The LED industry is aggressively reducing manufacturing costs to compete economically with existing lighting technologies. Currently, the largest factor of the total cost associated with HB-LED manufacture is attributed to yield loss during the MOCVD epitaxial growth steps. One of the biggest contributors to the yield loss is wafer curvature, as it can induce large temperature gradients across the wafer surface.  Critical LED parameters such as emission wavelength, electrical properties, and efficiency struggle to meet ever-tighter target specifications due to the high temperature sensitivity of the alloy compositions and doping levels. The curvature effect becomes even more important for growths on larger-diameter wafers, which is also one of the approaches for reducing the LED costs through back-end fabrication efficiency improvements. Thus, it is very critical to understand the physics affecting wafer curvature and how to minimize it in order to achieve optimal deposition uniformity and yield.

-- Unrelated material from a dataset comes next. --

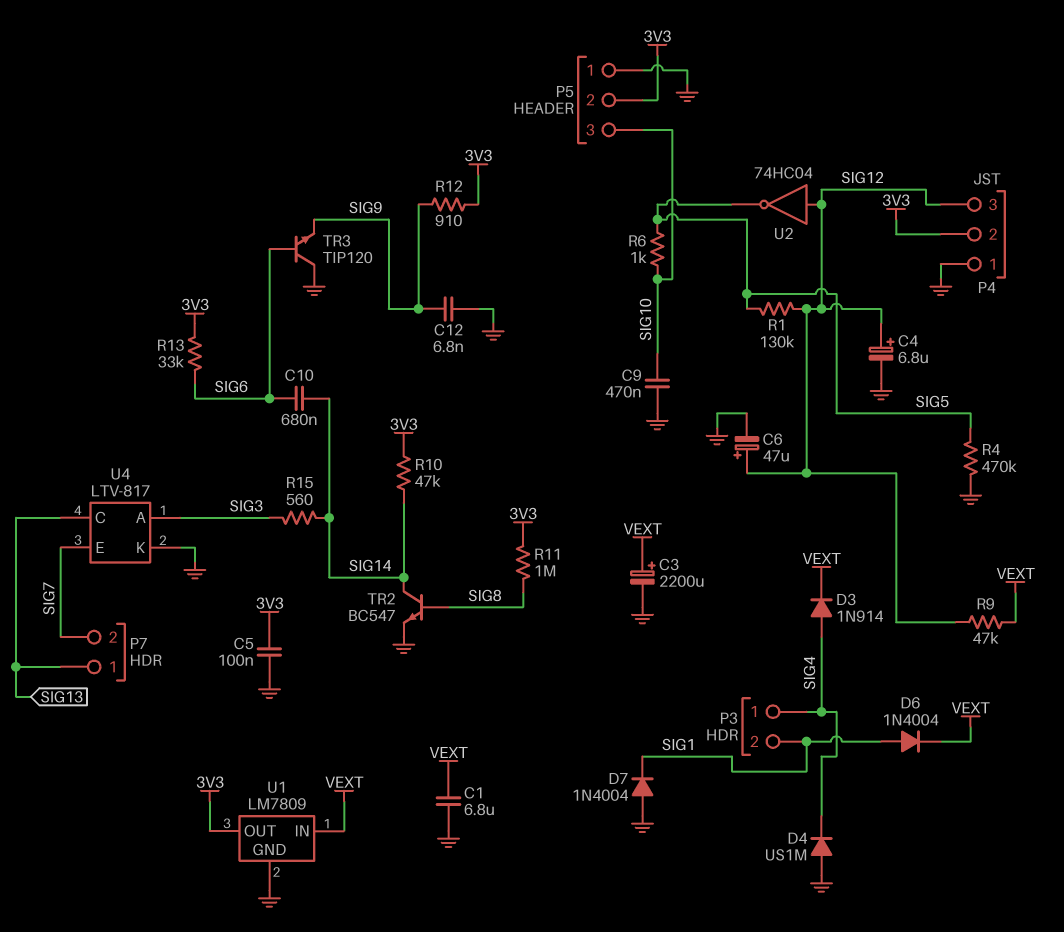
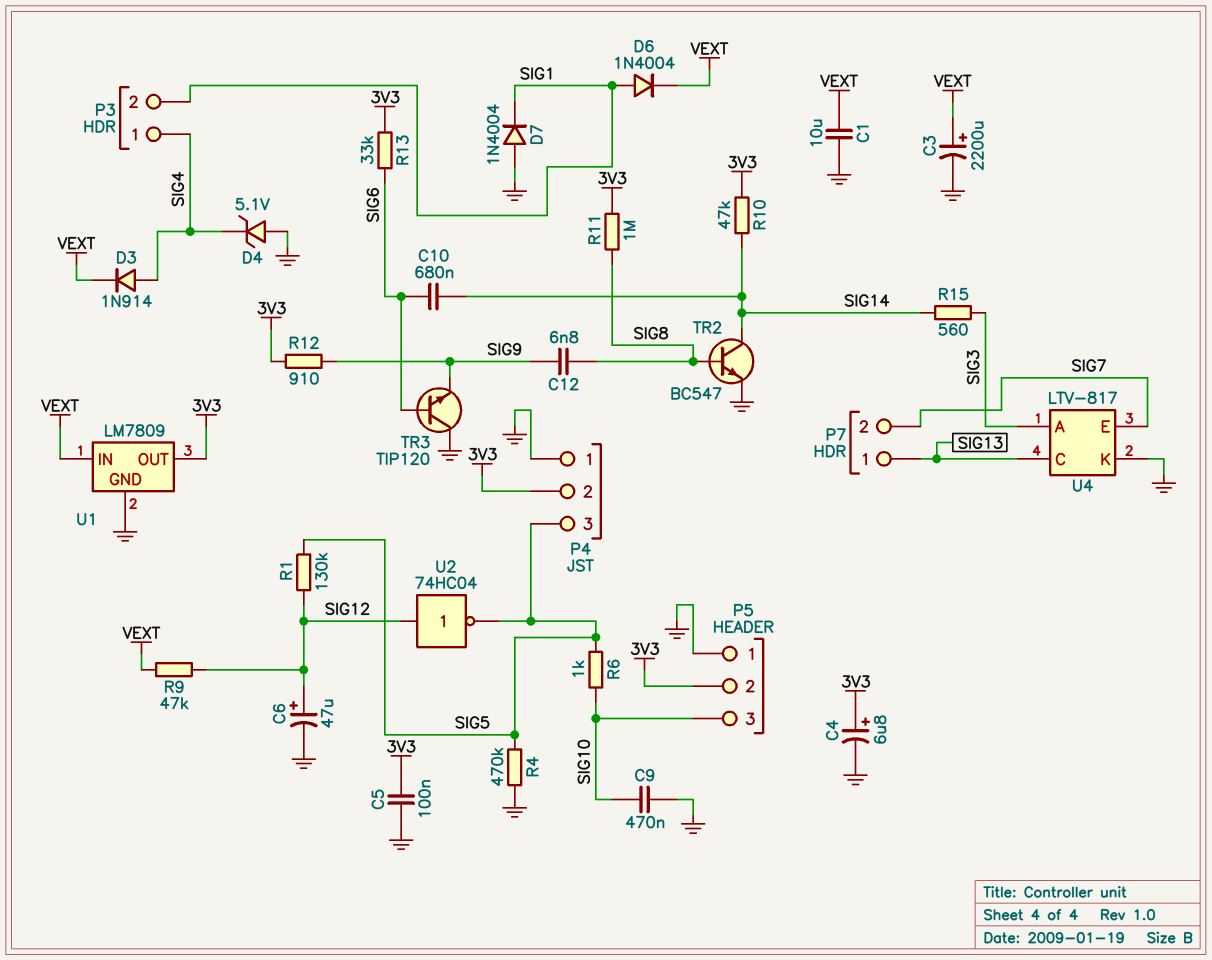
C1: 6.8uF (GND, VEXT) -> 10uF (GND, VEXT)
C4: 6.8uF (plus SIG12, minus GND) -> 6.8uF (plus 3V3, minus GND)
C12: 6.8nF (GND, SIG9) -> 6.8nF (SIG8, SIG9)
D4: diode US1M (A GND, K SIG4) -> zener 5.1V (A GND, K SIG4)
P4 pin 3: SIG12 -> SIG5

It is well-known that during thin film deposition, the wafer bows due to an intrinsic temperature gradient across the wafer thickness, lattice mismatch (tensile strain) that occurs between the substrate and the film, as well as from thermal expansion mismatch between the film and the substrate. This study focuses on the effect of process conditions, such as growth pressure, rotation rate, gas ambient, total flow rates, and gas inlet temperature, on wafer curvature induced by temperature gradient across the wafer. It will be shown that for transparent substrates such as sapphire, the wafer curvature is mostly dependent upon convective cooling above the wafer surface. A universal equation is derived from dimensionless Nusselt (Nu), Reynolds (Re) and Prandtl (Pr) numbers that can predict wafer curvature for a given process condition and wafer geometry. Predicted results from extensive thermal and flow modeling of various process conditions have shown good agreement with in-situ wafer curvature measurements taken during growth.

It will be demonstrated that convective cooling from the process conditions also defines the wafer-to-carrier temperature difference for a given carrier design. This is another important factor that can adversely affect the yield due to the thermal diffusion effects. The derived equation can be also used to predict relative wafer temperature changes for different process parameters, and has been confirmed by comparison with experimental data.

Differences between sapphire and silicon wafers curvature have additionally been explored. The study is aimed to help understanding how to optimize process conditions and wafer carrier design to maximize yield and optimize film thickness uniformity during MOCVD growth within vertical rotating disc reactors.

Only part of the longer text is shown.